UPA: Sayın Menevşe öncelikle okuyucularımızı aydınlatmak adına, kendinizi ve ifa etmekte bulunduğunuz görevi bizlere kısaca tanıtabilir misiniz?
Aytunç Menevşe: 1981 Ankara doğumluyum. Bilkent Üniversitesi Uluslararası İlişkiler Bölümü’nden 2003 yılında mezun olduktan sonra 2004-2006 yılları arasında Milano Üniversitesi’nde Avrupa Birliği Çalışmaları alanında yüksek lisans çalışması yaptım. Özel sektörde bir süre çalıştıktan sonra askerlik görevimi takiben 2008 yılında Dışişleri Bakanlığı’na intisab ettim. Bakanlıkta iki yıllık merkez görevim sonrasında Lima Büyükelçiliğimize atandım. 2010 Eylül ayından bu yana çalışmakta olduğum Büyükelçiliğimizde halen İkinci Kâtip olarak görev yapmaktayım.
UPA: Peru Türk kamuoyunda yakinen bilinen bir ülke değildir. Ülkenin siyasi yapısı ve mevcut siyasal iktidarı hakkında bizleri bilgilendirir misiniz?

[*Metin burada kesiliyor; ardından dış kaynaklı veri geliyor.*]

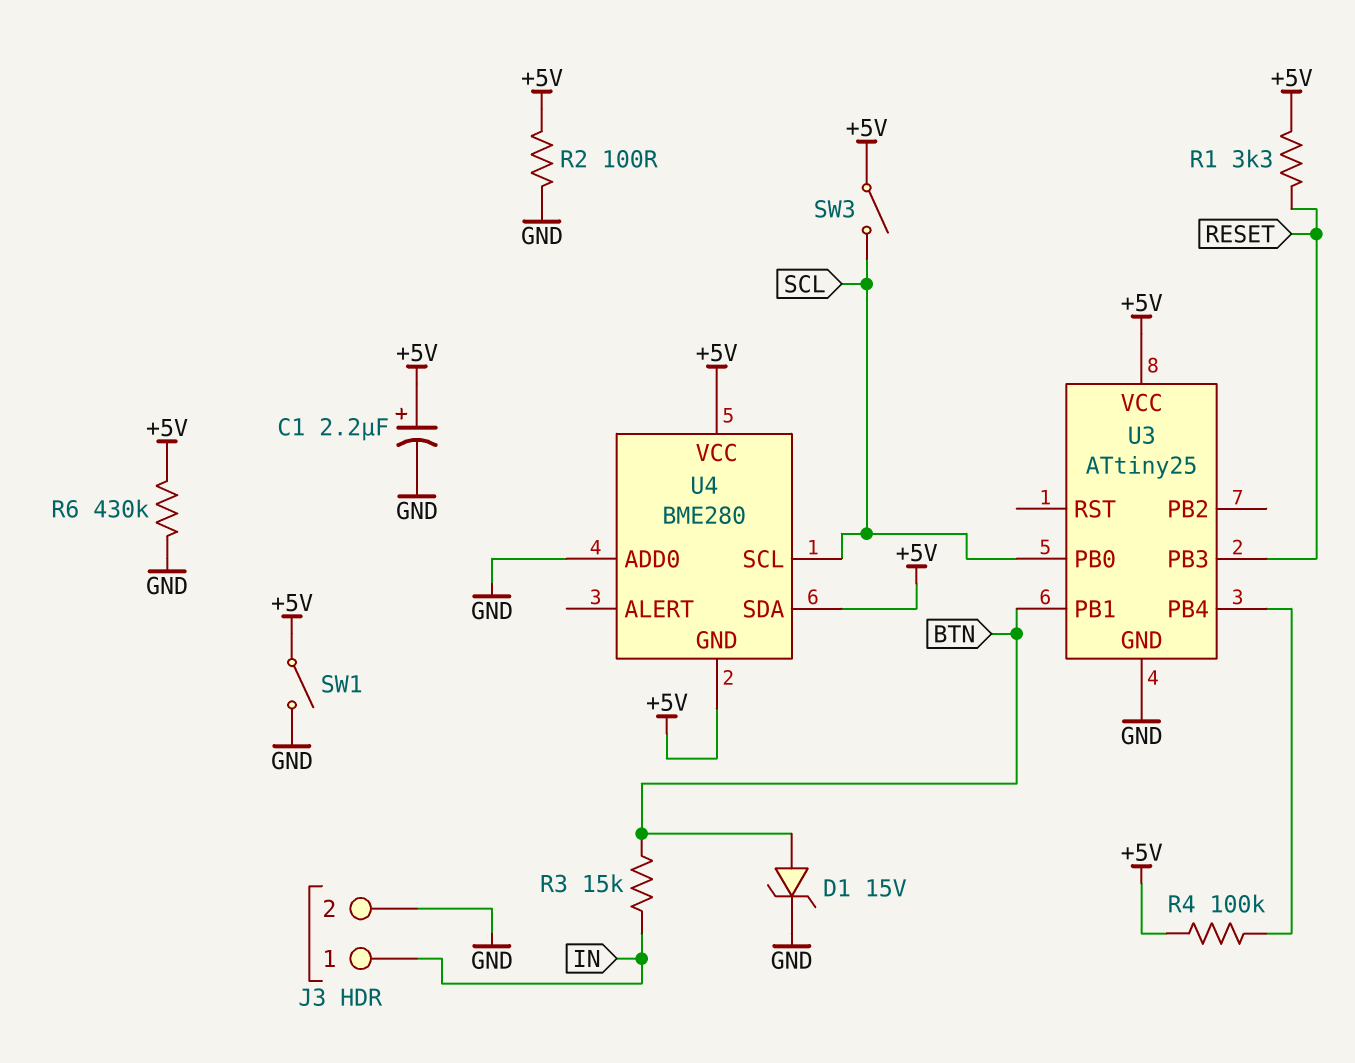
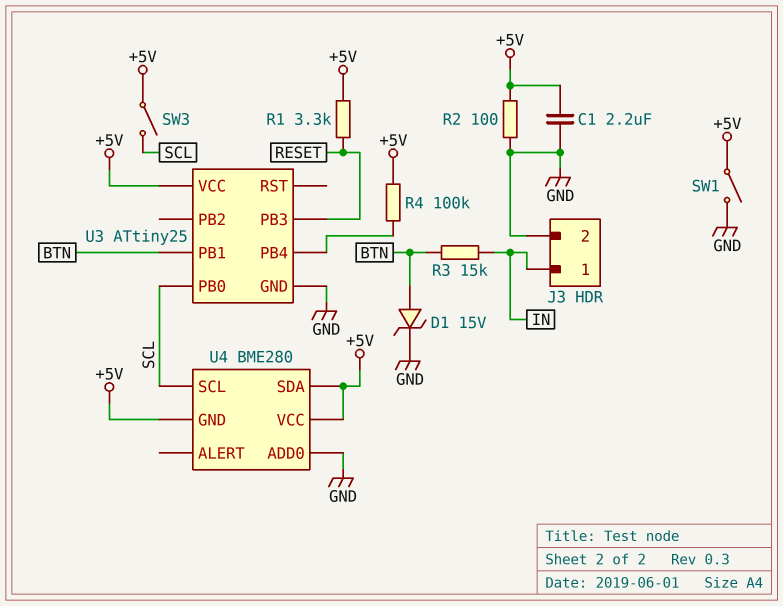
C1: 2.2uF (plus +5V, minus GND) -> 2.2uF (+5V, GND)
R6: 430k (+5V, GND) -> none

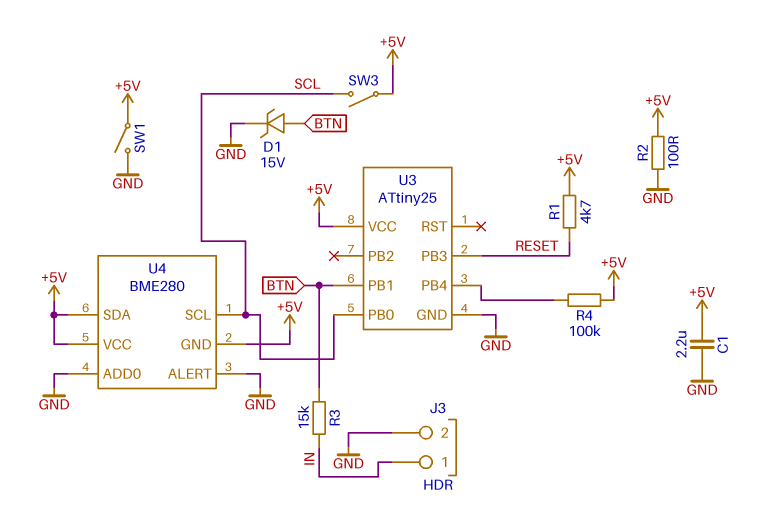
R1: 3.3k (+5V, RESET) -> 4.7k (+5V, RESET)
U4 pin ALERT: none -> GND

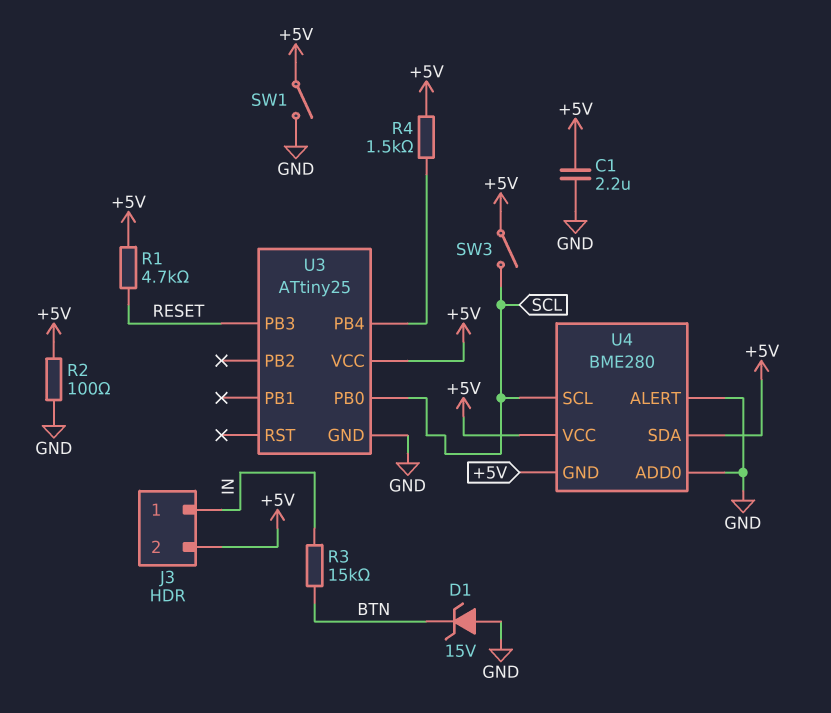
D1: zener 15V (A BTN, K GND) -> zener 15V (A GND, K BTN)
J3 pin 2: GND -> +5V
R4: 100k (+5V, U3/PB4) -> 1.5k (+5V, U3/PB4)
U3 pin PB1: BTN -> none

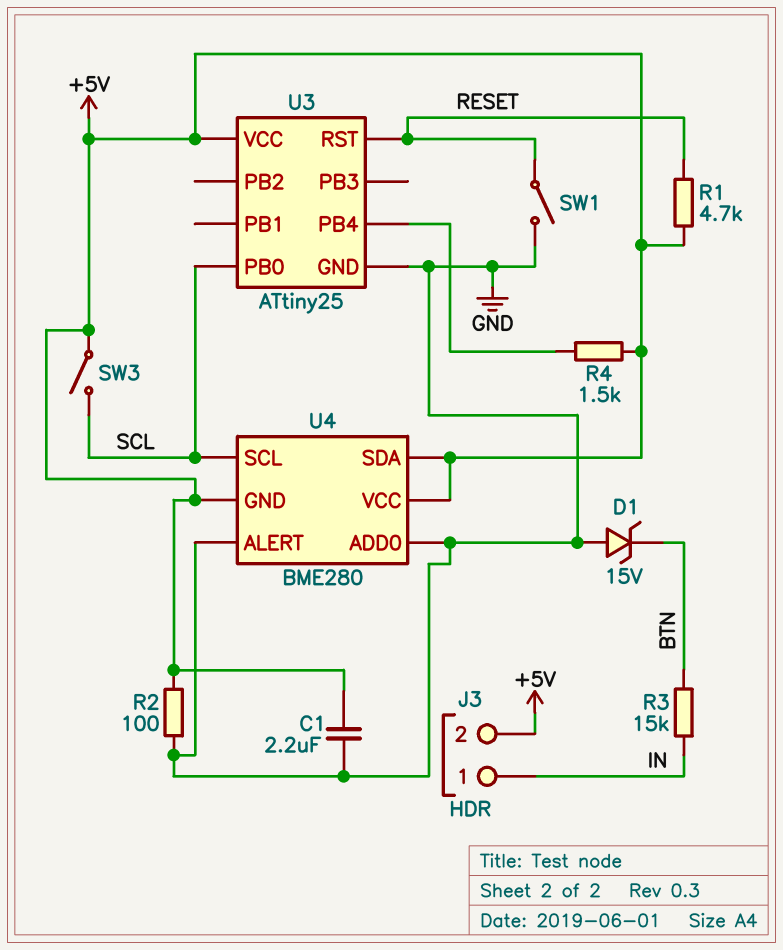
SW1: switch (+5V, GND) -> switch (GND, RESET)
U3 pin PB3: RESET -> none
U3 pin RST: none -> RESET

Aytunç Menevşe: Ülkemiz kamuoyunda fazla tanınmamakla birlikte, Peru geniş yüzölçümü, son derece zengin doğal kaynakları, renkli kültürü ve köklü devlet geçmişi ile Latin Amerika’nın önemli ülkeleri arasındadır. Ülke toprakları, İspanyol-Portekiz sömürgesinin bölgeye hâkimiyetini kabul ettirmesine kadar Güney Amerika’da medeniyetlerin geliştiği coğrafya olmuş, Kristof Kolomb öncesi bölge tarihinin en geniş İmparatorluğuna (İnkalar) ev sahipliği yapmıştır. 1531-1821 yılları arasında İspanyol sömürgesi altında kalan Peru, İspanyollara karşı yürütülen mücadele neticesinde 28 Temmuz 1821 tarihinde bağımsızlığını ilan etmiştir. Söz konusu tarih her yıl bağımsızlık ve Cumhuriyetin ilan günü olarak kutlanmaktadır.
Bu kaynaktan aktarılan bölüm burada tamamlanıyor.